Most of the "deficiencies" in C++ have been corrected in time, and it took over the world. This shouldn't be a terrible surprise - the practical people get stuff done while the academics argue that their design is superior. Since language use for actually getting stuff done determines "winning" in the language wars, the pragmatic languages keep winning. They steal where the academics actually had better ideas, and they ignore the rest. And so the academics get left in the dust over and over...

I wasn't here in 94, but I get the feeling C++ took over the world THEN its deficiencies got mostly fixed.
Well, at the time the article was written, cfront was still the C++ implementation, so this was a really long time ago. C++ was arguably as bad as the article said... then.

I'd say that C++ being fixed and becoming more popular took place in parallel. As it got used more, people saw more things that needed fixed, and as more things got fixed, it became more useful for more people.

Why did things get fixed nearly as fast as they got identified as problems? Because there was an arms race between Borland and Microsoft to have the best C++ compiler, primarily. That competition did wonders for the language (neglecting the horror of Microsoft's incompatible and ugly extensions...)

None of deficiencies have been corrected. Just are added tons and tons of new features, leaving the old-cruft there.
The article called out specific things as being deficiencies in C++. It cited a lack of a Boolean type. Now C++ has bool. It cited lack of modules (name spaces). C++ now has this. It cited the lack of run-time type information. C++ now has RTTI.

But it sounds like you have a different list of "deficiencies" than the article...

In what bizarro world do C++ namespaces qualify as modules?

There are rumors that Apple's clang developers are working on something in that direction, but until that vaporware is done and standardized, C++ programmers have to use the C preprocessor's automated text copy-and-paste mechanism in lieu of a proper module system.

Edited to add: an article and video about the clang C++ modules work-in-progress

http://isocpp.org/blog/2012/11/modules-update-on-work-in-pro...

The article said that (Oberon) modules and C++ namespaces were similar features.

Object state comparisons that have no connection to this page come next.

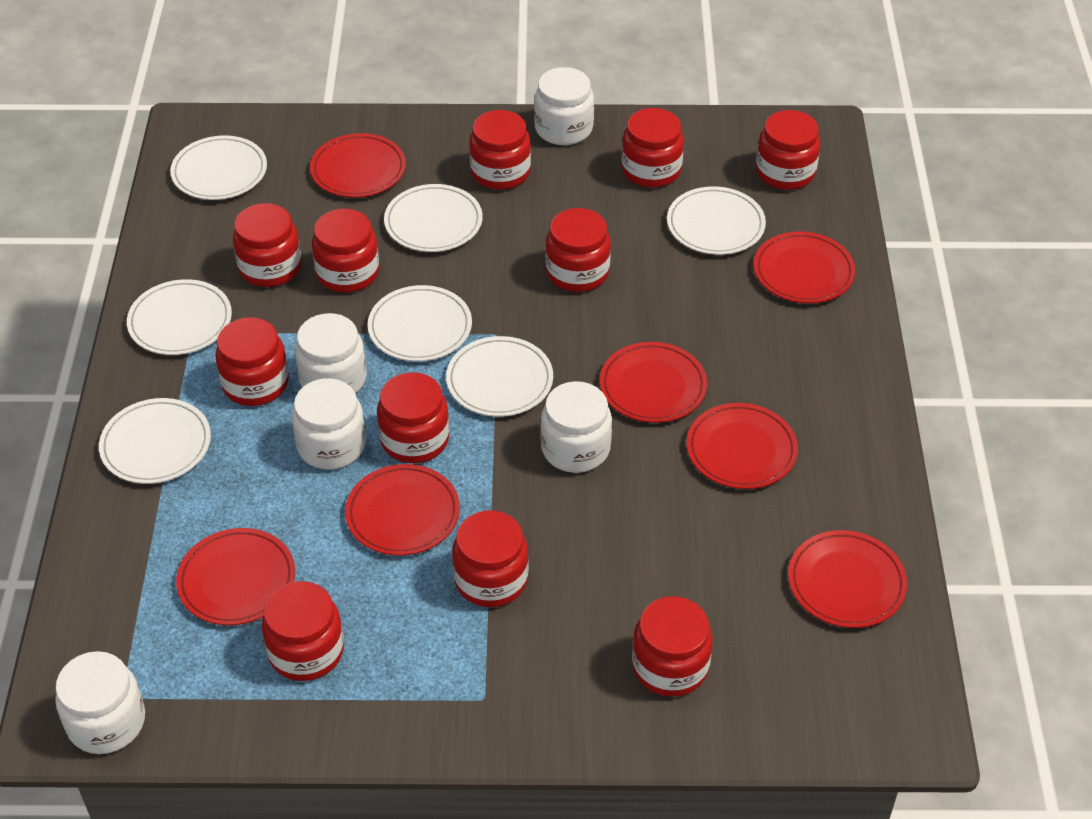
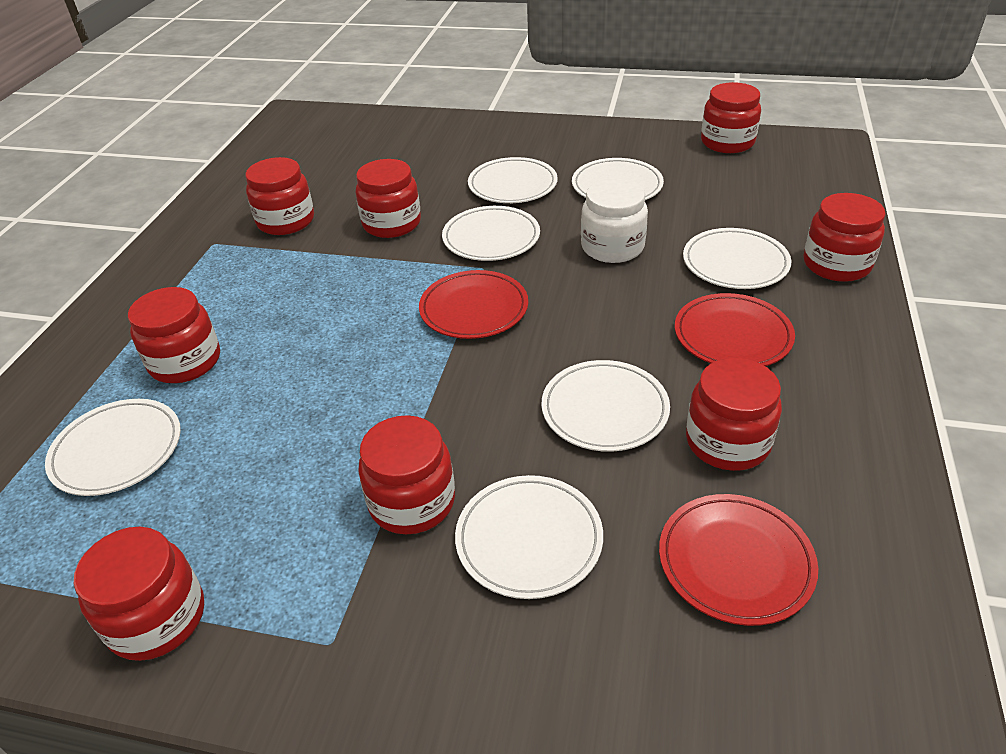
red jar: 11 -> 8
red plate: 7 -> 3
white jar: 5 -> 1

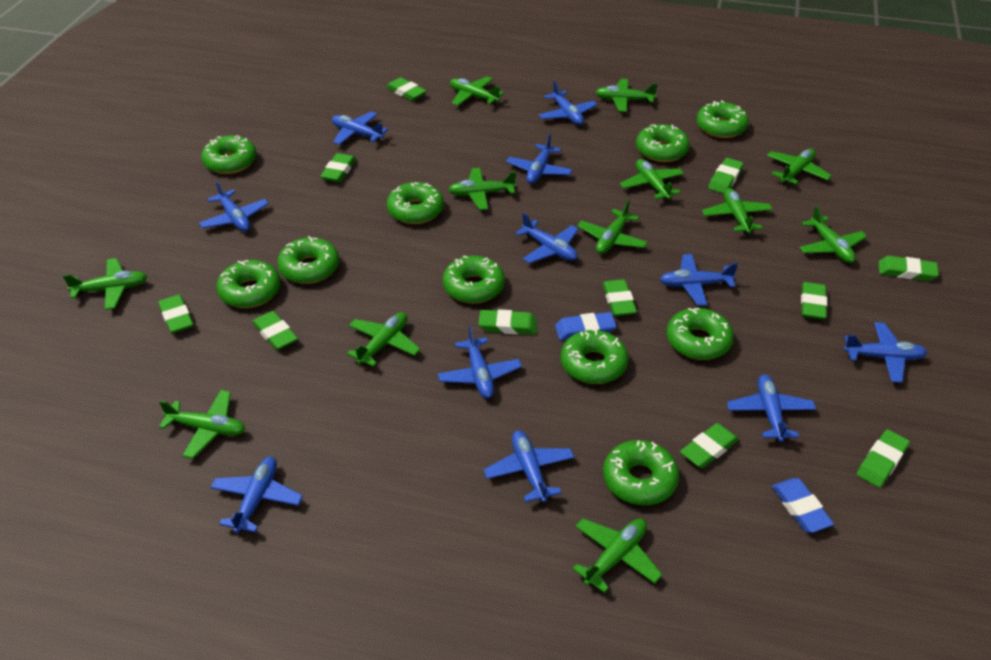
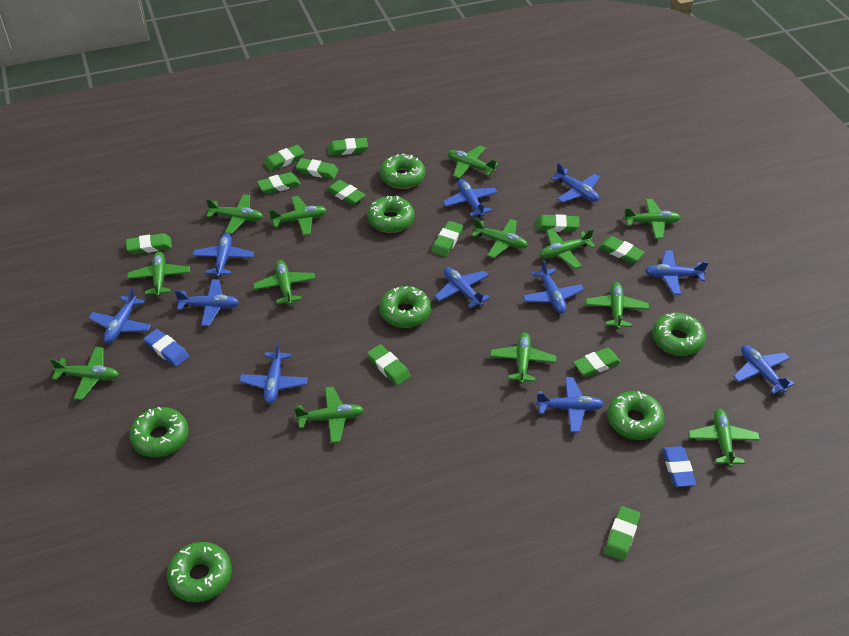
green donut: 10 -> 7
green eraser: 11 -> 12
green plane: 12 -> 13

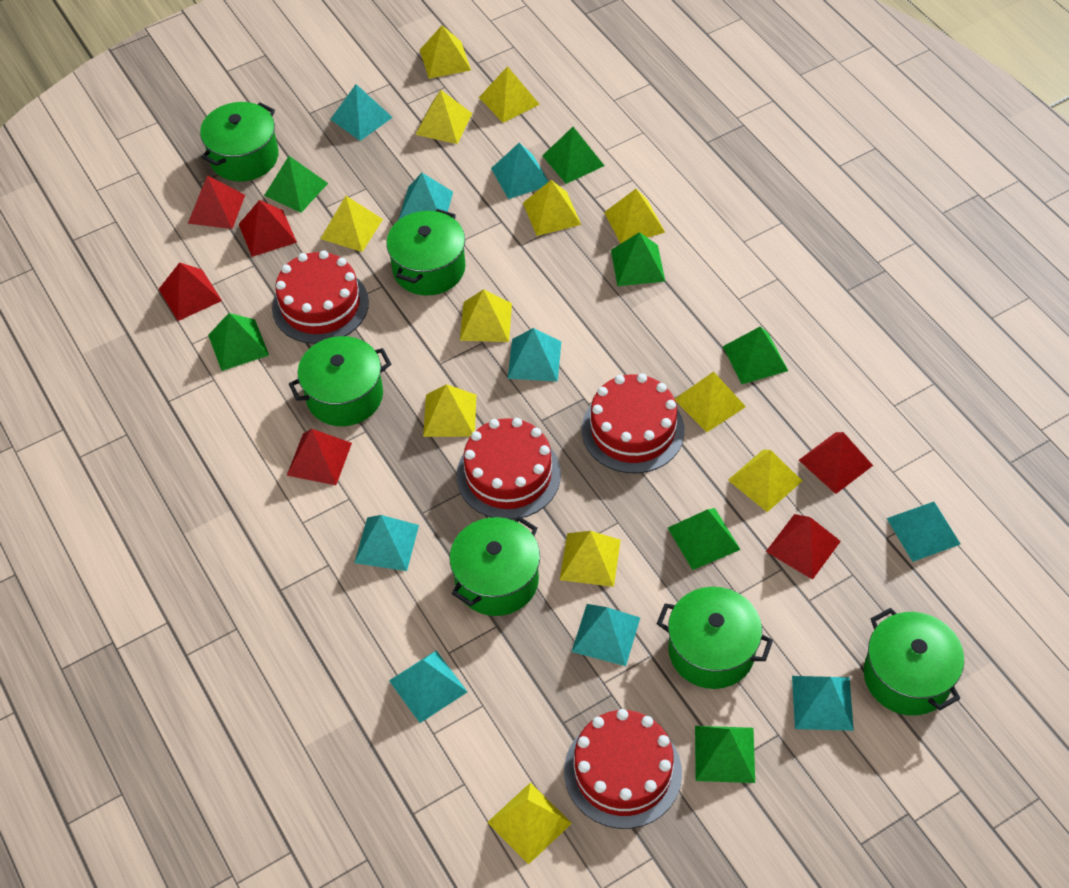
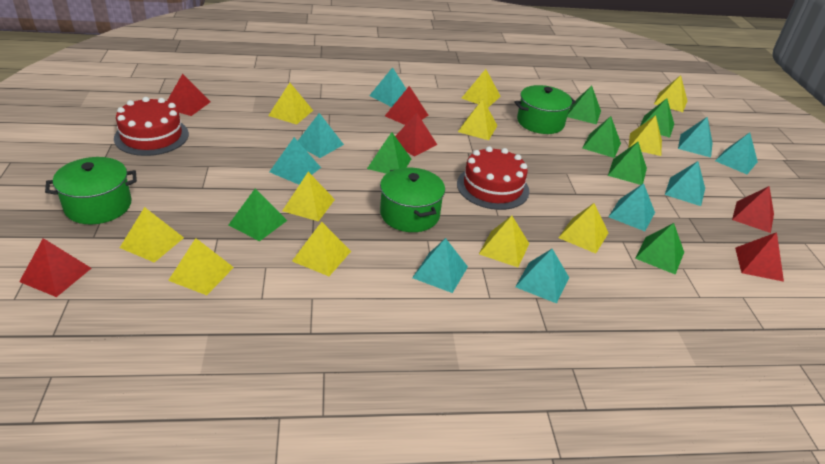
green pot: 6 -> 3
red cake: 4 -> 2
yellow pyramid: 12 -> 11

You may have a different definition of modules, or you may think that the article is wrong to compare the two. That's fine. But I'm just the messenger here; go shoot somebody else.
"In retrospect, that seems somewhat naïve."

Why? One doesn't need to take a very strict view of what "robust and reliable extensible software system" means to conclude that we do not have such systems at the moment.

As to the pragmatists vs the scientists: IMO, with hardware becoming faster and faster, the scientists will eventually take over. Pragmatists will build kludges such as lint and typescript, but eventually, somebody will take a step back and decide that the world is better of if the elementary parts of such tools get included in the language and IDE (for example, nobody in his right mind writes C with implicit int's; some BSDs have banned gets)

> Why? One doesn't need to take a very strict view of what "robust and reliable extensible software system" means to conclude that we do not have such systems at the moment.

No. But we do have garbage collected languages, and we still don't have robust and reliable extensible software systems. So claiming that garbage collection is going to get us there does seem naïve.

But the original claim was that garbage collection is a prerequisite - not sufficient, but necessary. I still think that's naïve. But maybe, once we figure out how to do it, then we can figure out what language elements are necessary, and then we can see if garbage collection is on the list.

My bet: Garbage collection can help, but it's not essential.